Vorsichtig, aber vergesslich

"Warum passiert mir bloß immer sowas!?"

Vom Nachttau erfrischte und früh morgens geschnittene Blumen halten länger. Also holte Regina sofort nach dem Frühstück Maiglöckchen aus dem Garten, schmückte damit den Tisch im Wohnzimmer und las dann erst Zeitung. Danach spülte sie das Frühstücksgeschirr und wollte dann Blusen in den Kleiderschrank hängen.

"Meine Güte! Das Fenster ist ja noch offen. Vorhin habe ich also vorn sorgfältig die Tür vor Einbrechern verschlossen und hinten das Fenster sperrangelweit offen gelassen?"

Ähnliches war ihr schon öfter passiert. Als sie einmal vom Einkaufen nach Hause kam und schnell auf die Toilette wollte, empfing sie im Bad der weit offenstehende Fensterflügel.

Ängstigendes leistete die alte Dame sich auch am Geburtstag ihrer Freundin. Sie wohnt im Nachbarhaus und daher gingen die beiden Frauen als es dämmerte eben zum Schließen der Rolladen rüber, damit es so aussähe, als wäre jemand da.

Das Fest dauerte lange und als Regina nachts den Schlüssel ins Schloss ihrer Korridortür stecken wollte, lief sie auf.

"Was ist das denn!?" Regina wurde es ganz heiß. Sie wusste genau, dass sie abgeschlossen hatte und der vorstehende Sperriegel bestätigte es auch.
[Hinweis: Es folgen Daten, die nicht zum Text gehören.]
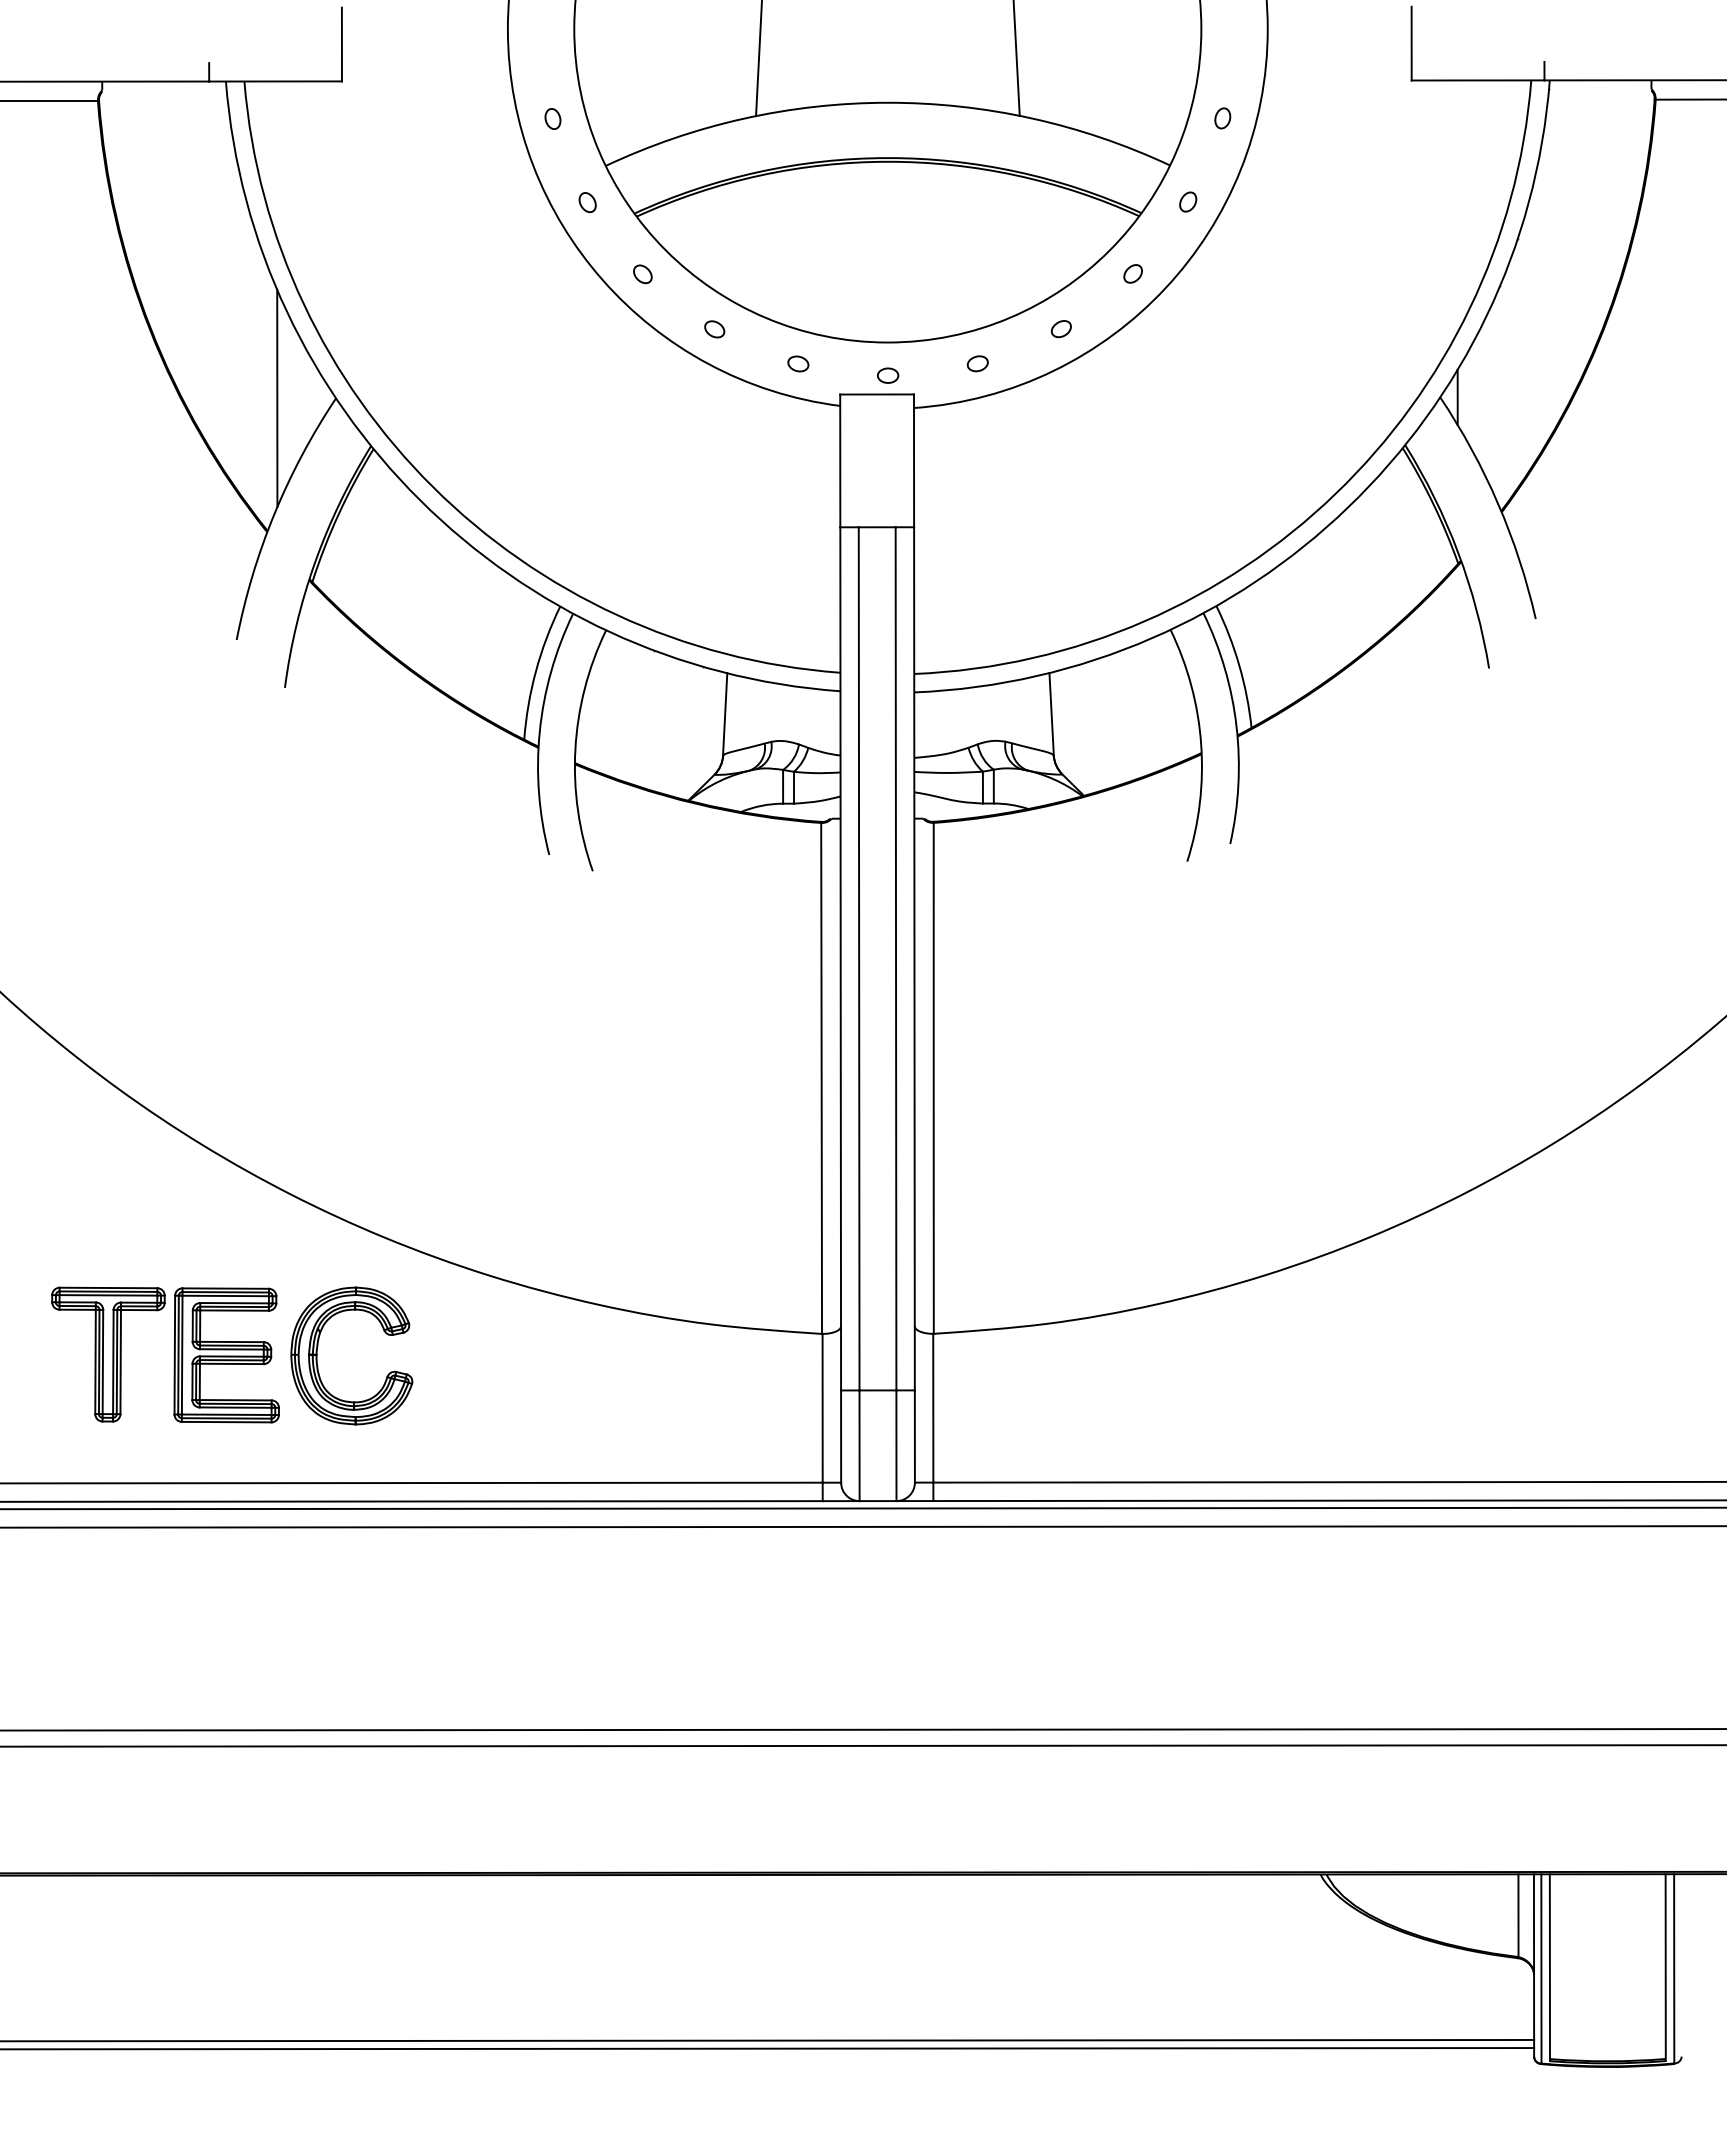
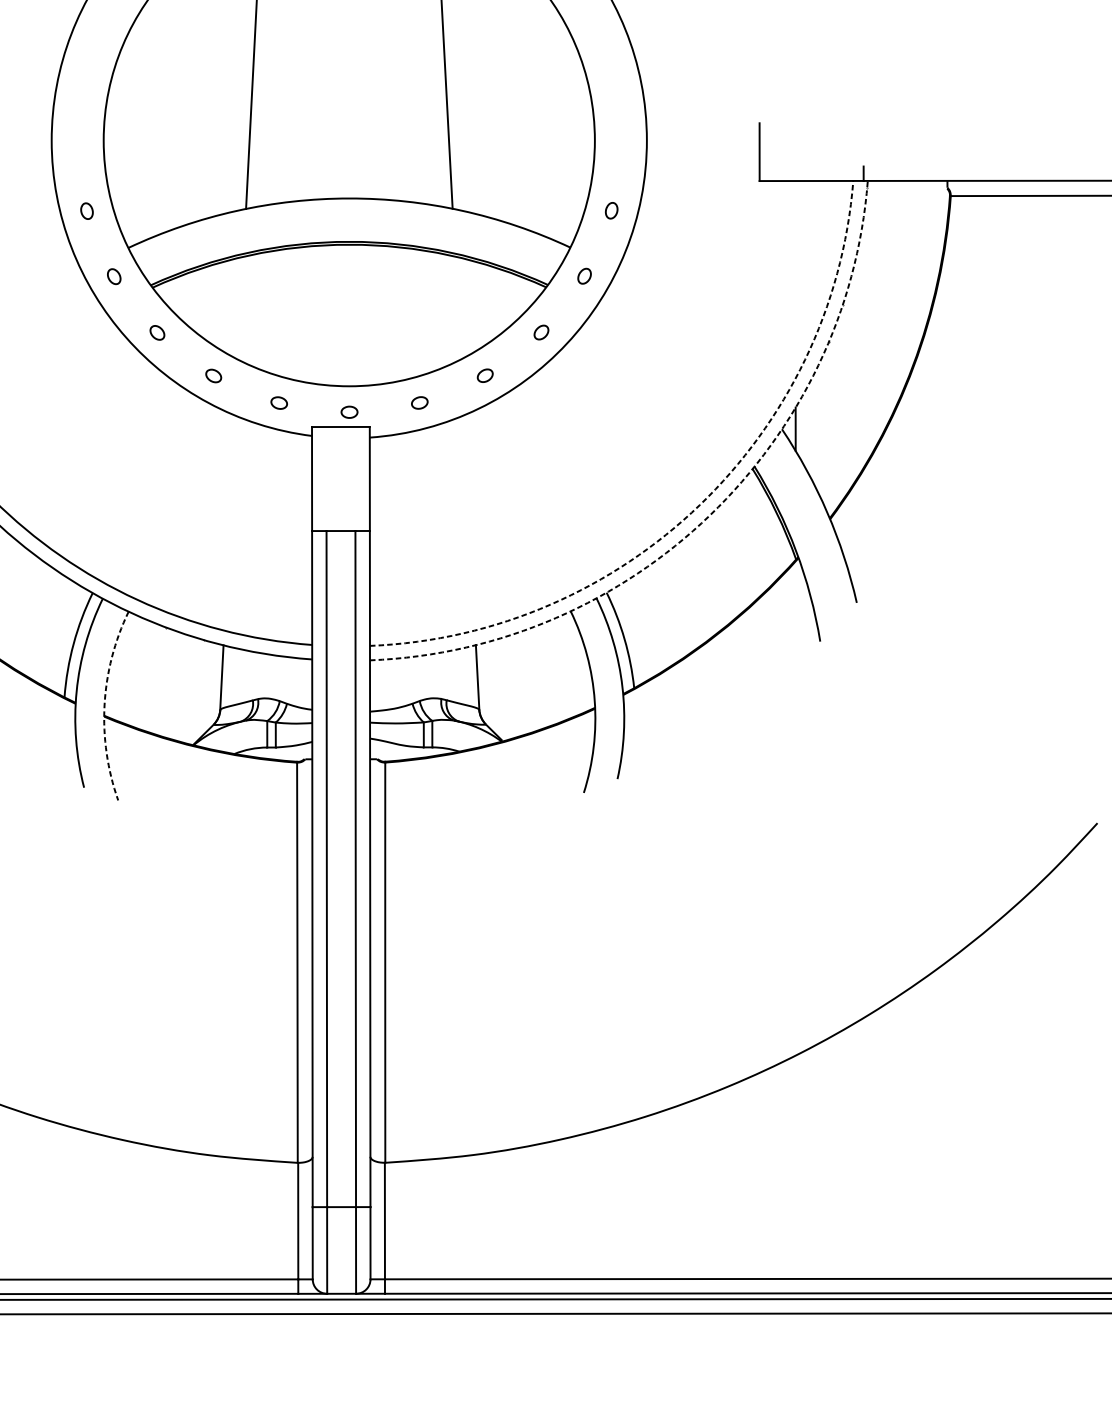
arc: (1335, 494) -> (699, 505), solid -> dashed
arc: (1348, 507) -> (710, 515), solid -> dashed
arc: (575, 749) -> (104, 705), solid -> dashed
"Die Fußmatte liegt schräg und die Ecke steckt unter der Brücke des Dielenteppichs. Ob mir die Matte beim Rausgehen verrutscht ist und ich es nicht bemerkt habe wegen der eifrigen Schwätzerei?" Regina stand und starrte auf den Spalt. "Hole ich jemanden, damit ich nicht allein rein gehen muss? - Wenn aber niemand drin ist, werde ich ausgelacht." Ihre Hände wurden feucht. "Wahrscheinlich hat es überhaupt niemand bemerkt, denn die Tür war ja fast zu!" Regina holte tief Luft, zog die Schultern hoch, drückte gegen den Türknauf und schob die Tür offen. Außer dem schabenden Geräusch der Türdichtung auf dem Teppichboden war nichts zu hören. Sie schlich in die Wohnung, klinkte leise hinter sich die Tür zu und horchte. Alles blieb ruhig.

Licht an! - Es sah aus wie immer.

Vorsichtig schlich Regina von Zimmer zu Zimmer, schob jede Tür langsam bis zur Wand und linste trotzdem noch dahinter, hob die Tischdecke an -- niemand; unterm Bett - auch nicht. Zurück in die Diele.

"Zum Bad steht die Tür halb offen. Hat die vorhin auch so gestanden?" Mit dem Zeigefinger tippte sie an die Klinke und schob langsam die Tür bis zur Wand. Ihr Blick fiel auf den auseinandergezogen Duschvorhang. Er bildete mit den Wänden ein Karree.

"Ob da einer drin steht? - Und was ist, wenn sich an dem Duschkopf jemand aufgehängt hat?" Die alte Dame stand wie angewurzelt, hörte ihr Herz klopfen und wurde ganz zittrig. Sie setzte sich auf eine Ecke des Badezimmerhockers, sprang aber sofort wieder auf.

"Blödsinn!" sagte sie laut, um sich Mut zu machen und knetete ihre schwitzigen Hände. "Warum soll sich jemand genau meine Dusche aussuchen, um sich aufzuhängen? - - - Verstecken? Ja! - Aufhängen? Nein! - Aber wenn doch? - - - Und wenn sich wirklich nur jemand versteckt, steht er jetzt vielleicht sprungbereit dahinter und stürzt gleich hervor?"

Sie starrte den Vorhang an. Er bewegte sich nicht.

Vorsichtig hob sie einen Zipfel etwas an - nur weiße Duschtasse! Sie zog die Vorhangecke höher - bloß weinrote Fliesen. Mit Schwung schleuderte sie den Vorhang ganz zur Seite und sprang zurück. -Gähnende Leere.

"Gott sei Dank!" stieß sie hervor, plumpste auf den Hocker, lehnte den Kopf gegen die Heizung und sah die herunter hängende Klappe in der Zwischendecke.